I’ve been a Malcolm Gladwell fanboy since I read The Tipping Point, and not just because we both went to the University of Toronto. I love his ability to connect through storytelling. This skill was on full display at Gartner Symposium 2019 in Orlando. 

The focus of the keynote speech was innovation--a wise choice for a group of global CIOs. He set the stage by talking about his new book and the audiobook for it. In 2019, his audiobooks now outsell his physical books by 2-1. Audiobooks took off in 1995 and since then authors and publishers didn’t do much to improve the product. Now in 2019, he talked about the different experiences that an audiobook can deliver: from multimedia, direct recordings of interviews, and so on. These are fundamentally different products, but it took 20 years to recognize the differences of this new idea.
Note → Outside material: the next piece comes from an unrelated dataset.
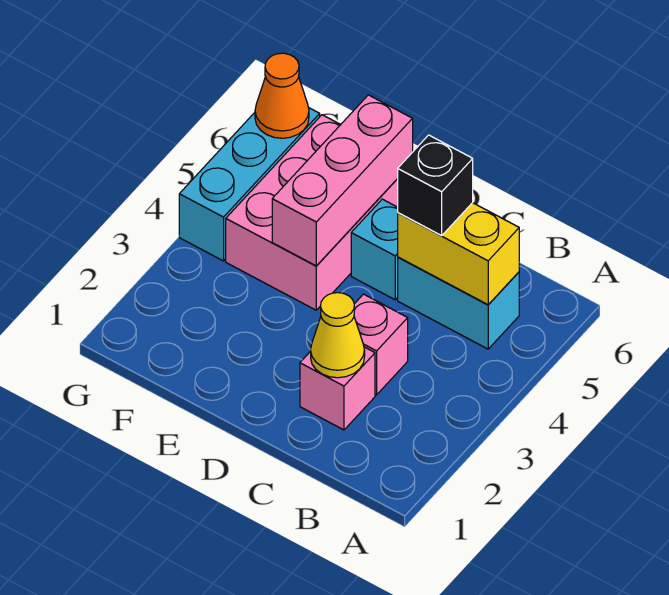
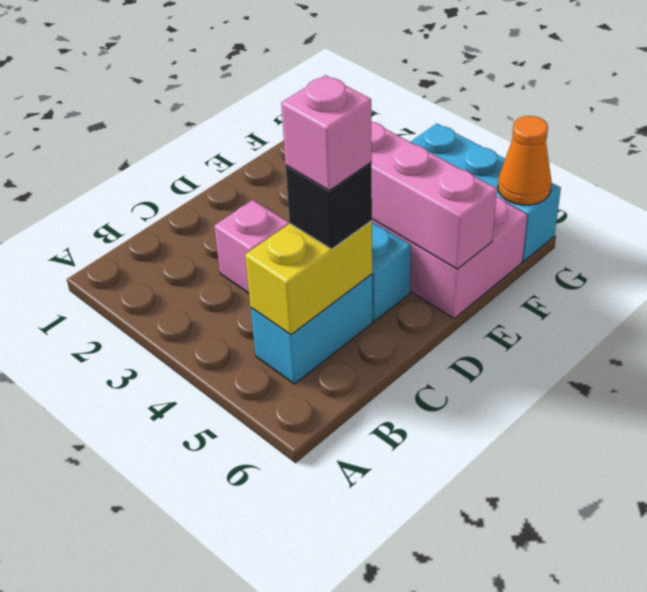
pink brick C2 level 1 -> pink brick C5 level 4
yellow cone C2 level 2 -> none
This sets up the puzzle of innovation lags: What are the impediments to innovation and how can an audience of senior IT leaders open their imaginations to reduce the invention to adoption cycle, and ensure they’re not holding back progress in their organizations?
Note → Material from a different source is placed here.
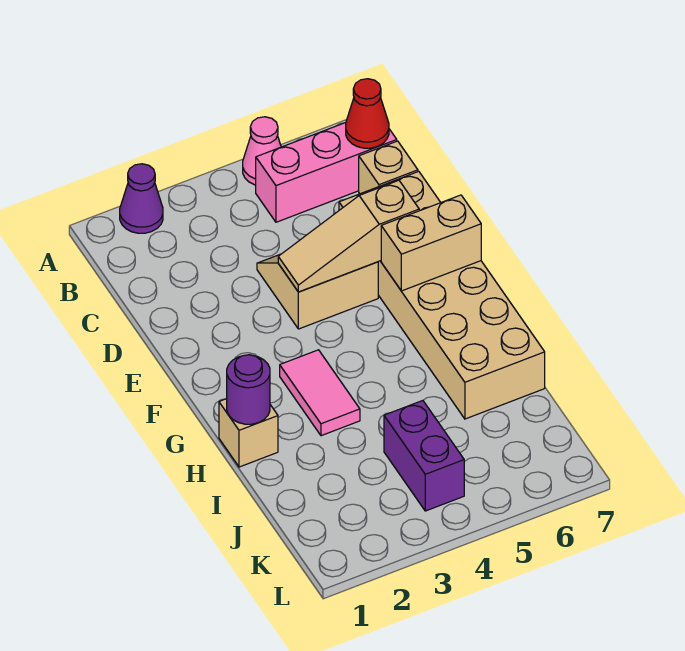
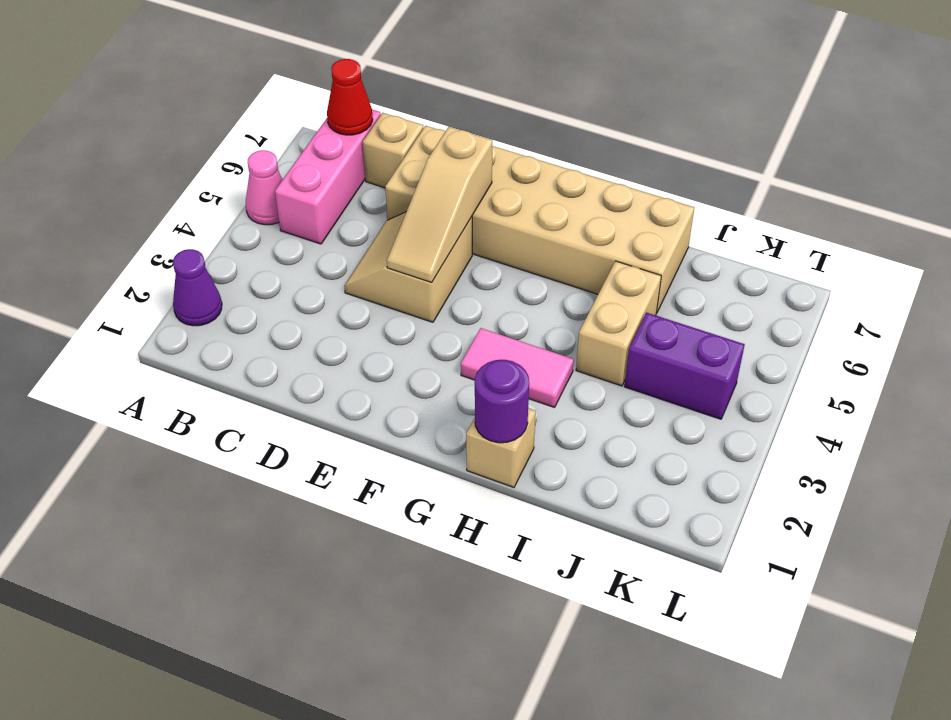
tan brick F6:F7 level 2 -> tan brick I4:I5 level 1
This was a seminal topic for a conference focused on accelerating digital transformation, and Gladwell had the audience hanging on every word. 
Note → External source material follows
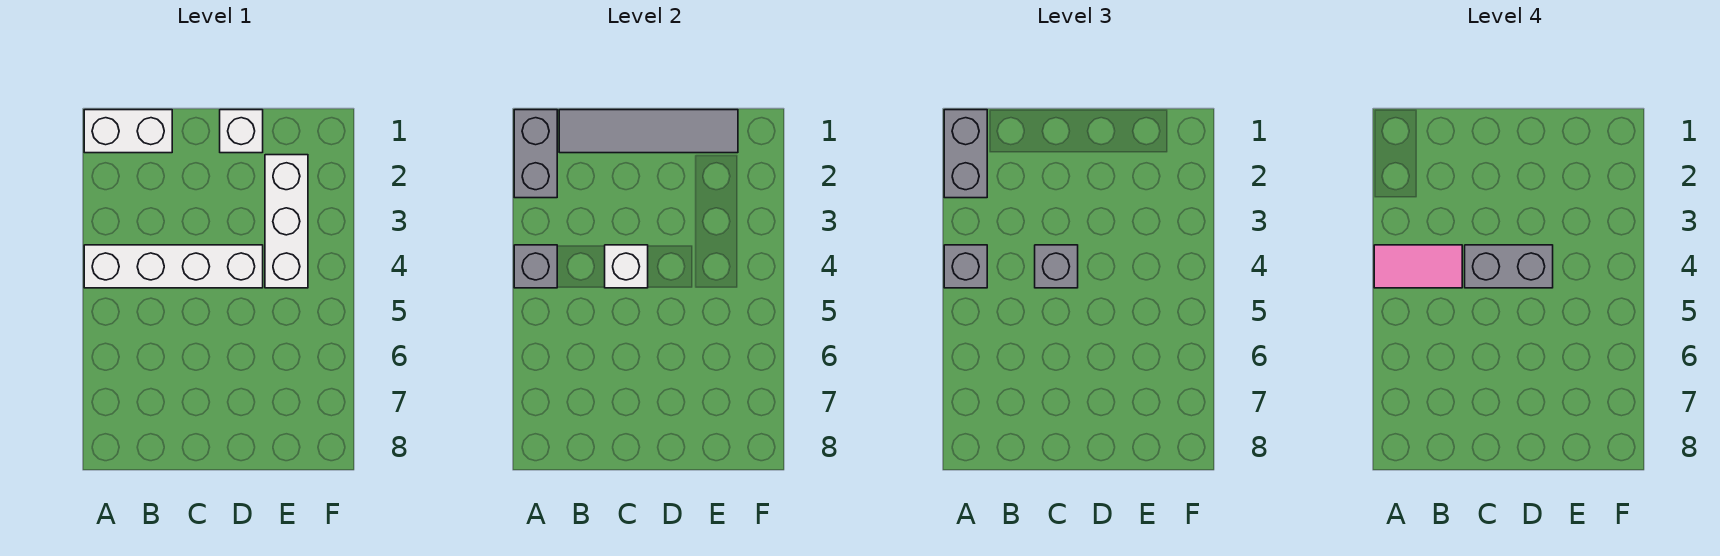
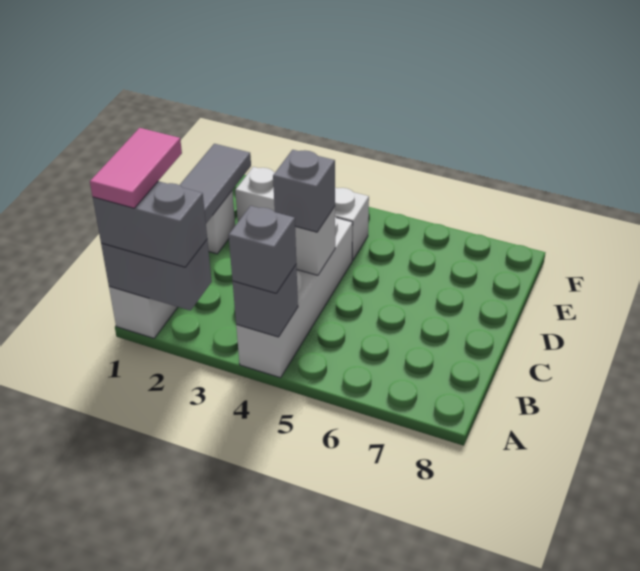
pink tile A4:B4 level 4 -> pink tile A1:B1 level 4
grey brick C4:D4 level 4 -> none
He talks about the highlights from his keynote here, which addressed the three key lags to innovation:

#1 - Learning problem

Hierarchy is a good example of a construct that makes less and less sense to the modern information worker. Traditional organizations have a strong leader with closed, disciplined and centralized cultures. New movements are open, flexible, and decentralized, with no leader. Think Civil Rights in the ‘60s compared to Black Lives Matter today. We’ve gone from hierarchy to networks, Encyclopedia Britannica to Wikipedia. New learning frameworks are necessary to support rapid innovation.

#2 - Generational lag

New ideas in the wrong time and place will struggle to take off. It wasn’t just the Internet that allowed Airbnb to work. There had to be a network model in place to facilitate hundreds of thousands of homeowners willing to create and share in the profits. The same goes for the telephone and the ATM when they were first introduced. Innovation has to sync with the ethos of the time. He talked about the threat of the VCR in 1982 and how it ultimately led us to the so-called “golden age of television.”


#3 - Strategic home

Barbed wire and machine guns were immediately adopted in World War I. But in an era where the calvary loved their horses, the tank took much longer. This one reminded me of teams clinging to their legacy tools and not recognizing something completely new is the need of the hour in highly dynamic, distributed, and hybrid digital infrastructure. Having a strategic home means that the right idea at the right time also lines up with the requisite resources, such as skills, and/or incentives for change, to make it happen.


As always, Malcolm Gladwell made everyone in attendance take a few moments to reflect on their situation through a series of relatable stories. How can you recognize the potential impediments to innovation and progress in your organization and the world around you? Often what we need is a new outside perspective.

Thanks for a great session, Mr. Gladwell. I look forward to reading your new book and seeing you speak again.